A domestic rabbit or more commonly known as simply the rabbit is any of the several varieties of European rabbit that have been domesticated. Domestic rabbits have been used as sources of food and wool, research subjects, and as pets. Male rabbits are called bucks; females are called does. More recently, the term kit or kitten has been used to refer to a young rabbit. A young hare is called a leveret; this term is sometimes informally applied to a young rabbit as well. Meat Rabbits
Breeds such as the New Zealand and Californian are frequently utilized for meat in commercial rabbitries. These breeds have efficient metabolisms and grow quickly; they are ready for slaughter by approximately 14 to 16 weeks of age.

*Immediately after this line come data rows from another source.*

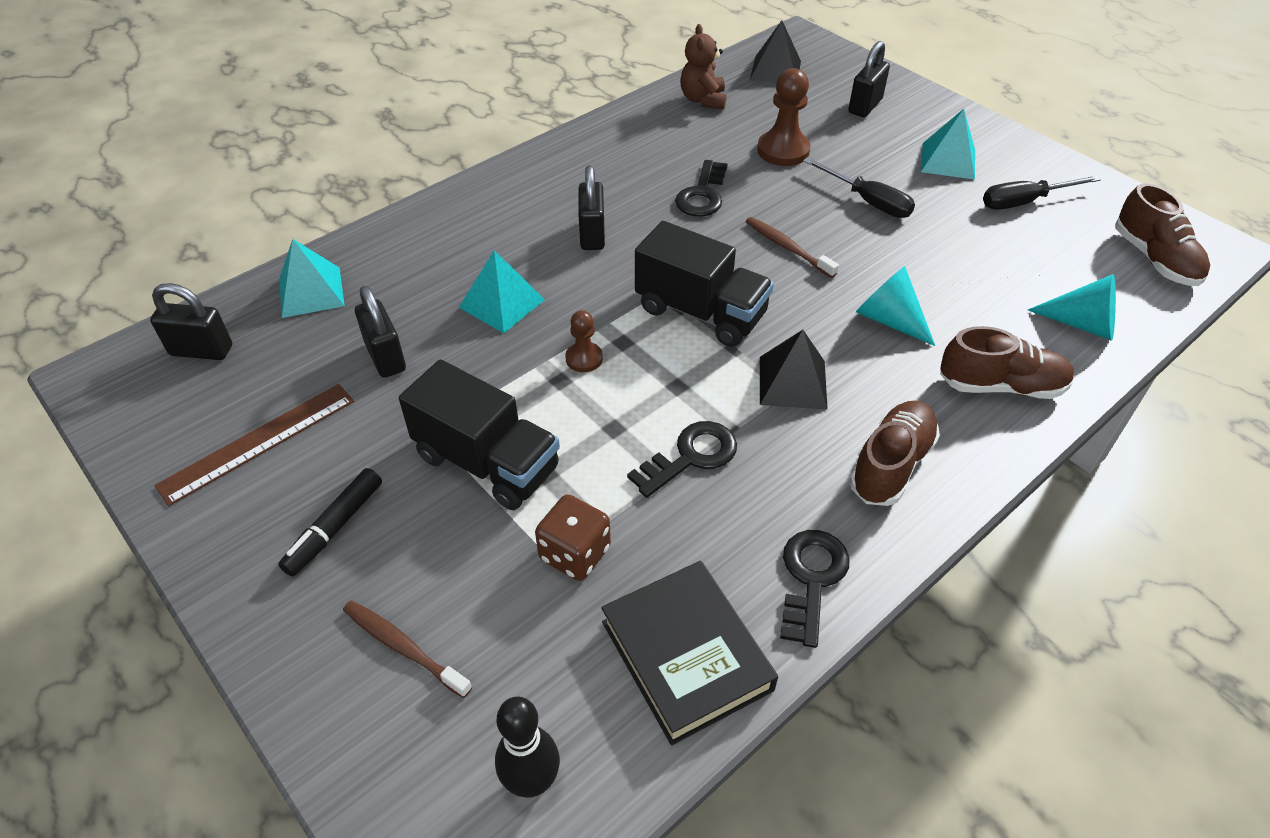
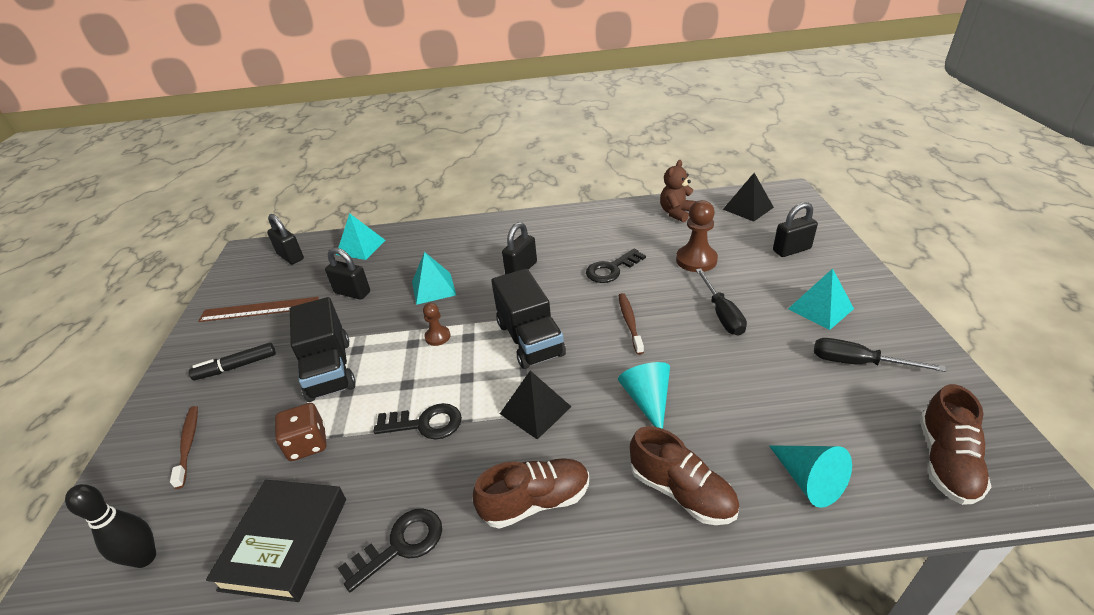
camera: 40 degrees right, 10 degrees down
(385, 357) = (352, 292): black padlock -> black padlock turned 75 degrees counterclockwise

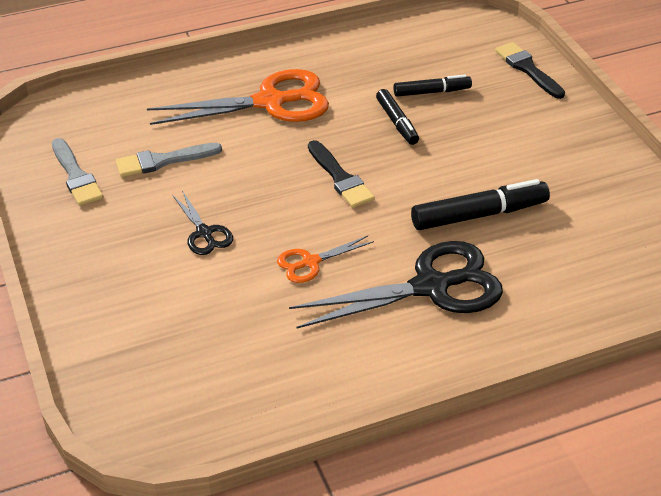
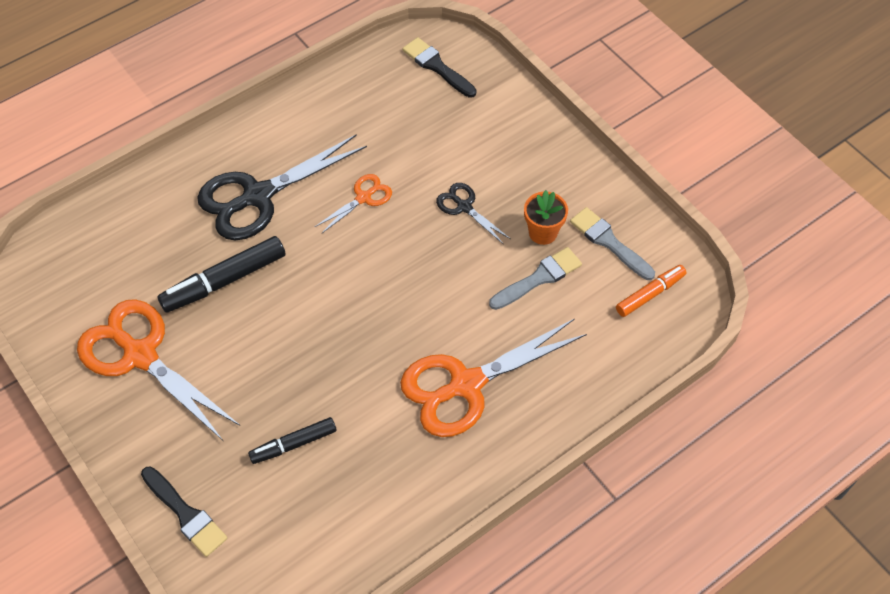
camera: 165 degrees right, 15 degrees up
(68, 132) = (650, 294): none -> orange marker
(136, 196) = (543, 232): none -> orange flower pot
(340, 178) = (363, 296): black brush -> black brush (437, 67)
(397, 122) = (323, 385): black marker -> none
(567, 171) = (140, 355): none -> orange scissors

Rabbit fryers are rabbits that are between 70 to 90 days of age, and weighing between 1 to 2 kg live weight. Rabbit roasters are rabbits from 90 days to 6 months of age weighing between 2 to 3.5 kg live weight. Rabbit stewers are rabbits from 6 months on weighing over 8 lb.
Any type of rabbit can be slaughtered for meat, but those exhibiting the "commercial" body type are most commonly raised for meat purposes. Dark fryers are sometimes lower in price than albino fryers because of the slightly darker tinge of the fryer and because the hide is harder to remove manually than the white albino fryers.